Why Dot and Dab Tiling Should Be AvoidedWhy Dot and ab Tiling Should Be Avoided PDF
Dot and Dab Tiling - Reasons to Avoid
You may have heard the term ‘dot and dab’ in relation to fixing tiles onto a surface with adhesive. In dot and dab tiling, adhesive is applied on only sections of the surface area and the back of the tile opposed to an even layer, which is the traditional method. The dot and dab technique results in the back of the tiles and surface upon which they are laid on not being completely covered in adhesive. Instead there will be gaps where the tile is not secured by any form of mortar which can cause many short term and long term problems. Below we explain why the dot and dab method should be avoided:
First of all because the tiles are not properly secured, some may even fall off walls before the adhesive has set thus potentially causing damage to the floor or application below or even worse harming yourself or somebody else in the room. Although floor tiles applied in this way will pose less risk to yourself and others it is still not recommended.
Moisture damage can be a big problem with tiles that have been applied through the dot and dab method. Even waterproof adhesive cannot compensate for gaps where the area between the back of the tile and underlying surface is not filled. Moisture can cause mould and dampness which over time will not only cause damage to the underlying surface but may also result in the tiles becoming loose. Moisture can also penetrate through to the surface of the tiles, causing permanent staining.

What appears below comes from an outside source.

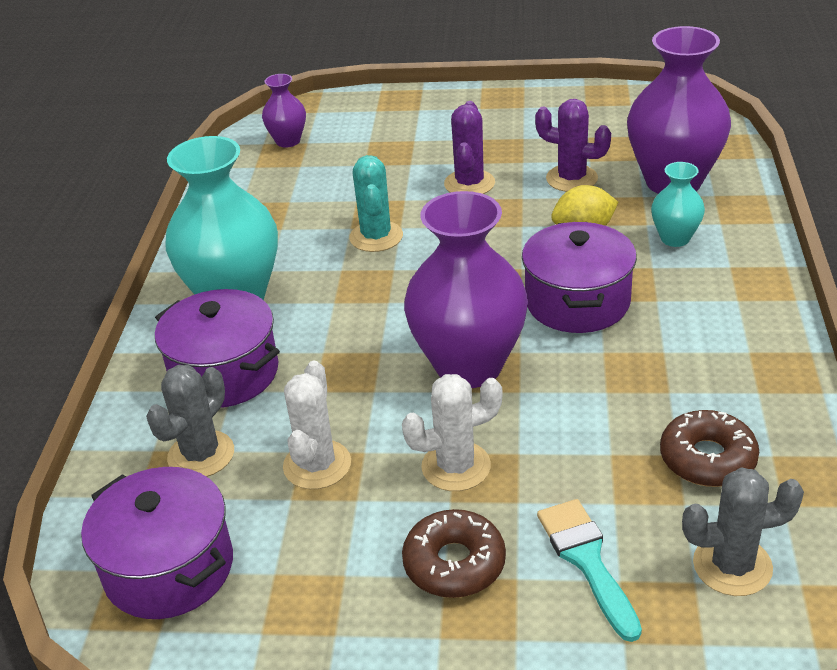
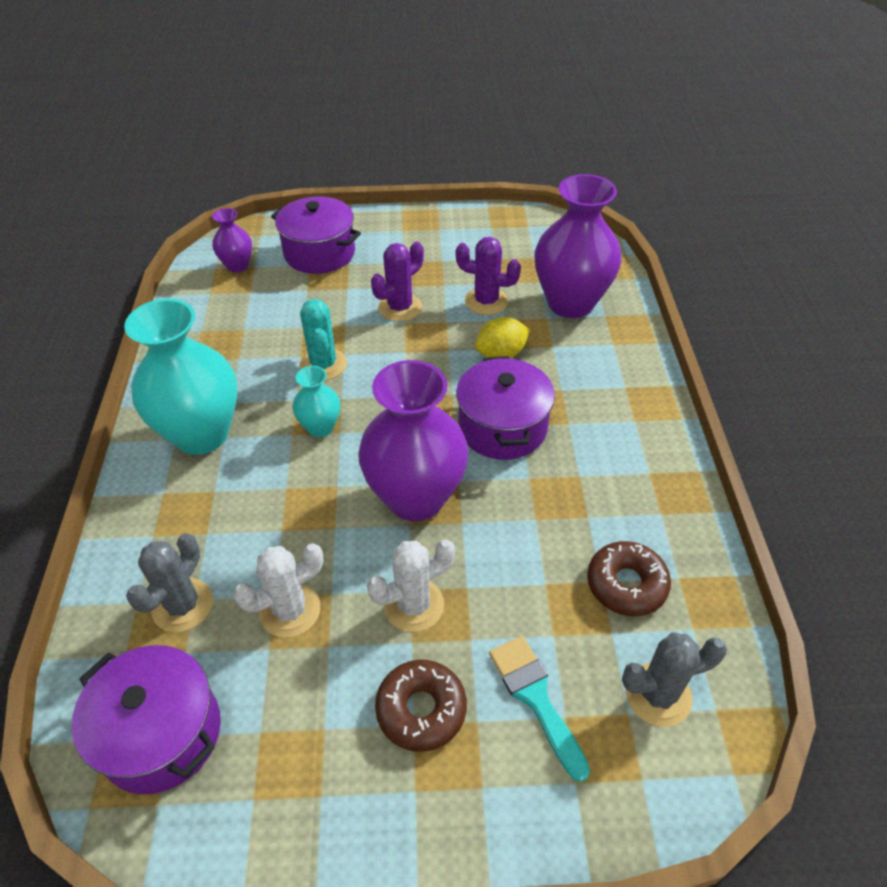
camera: 10 degrees left, 10 degrees up
(225, 373) = (198, 514): purple pot -> purple pot (319, 253)
(317, 465) = (290, 610): white cactus -> white cactus turned 60 degrees clockwise
(469, 183) = (400, 308): purple cactus -> purple cactus turned 45 degrees clockwise
(675, 238) = (577, 360): turquoise vase -> turquoise vase (320, 427)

Surface Weakness when Dot and Dab Tiling
Dot and dab tiling does not provide a secure fix on floors. Areas beneath the tile which are not covered with a layer of adhesive will be weaker and therefore more likely to crack under pressure.
Code of Practice
The dot and dab method actually goes against the British Standard code of practice for tiling. Here is a recommended way of fixing tiles with adhesive which complies with British Standard guidelines:
Begin by spreading an even layer of adhesive across a small section of the substrate with a trowel. Working in small sections will ensure the adhesive will not begin to set before you fix the tiles in place. Butter the back of the tile with adhesive before pressing and twisting into place. This method will ensure there are no gaps between the back the tile and the underlying surface. Correctly fixed tiles can last a very long time providing they are properly maintained.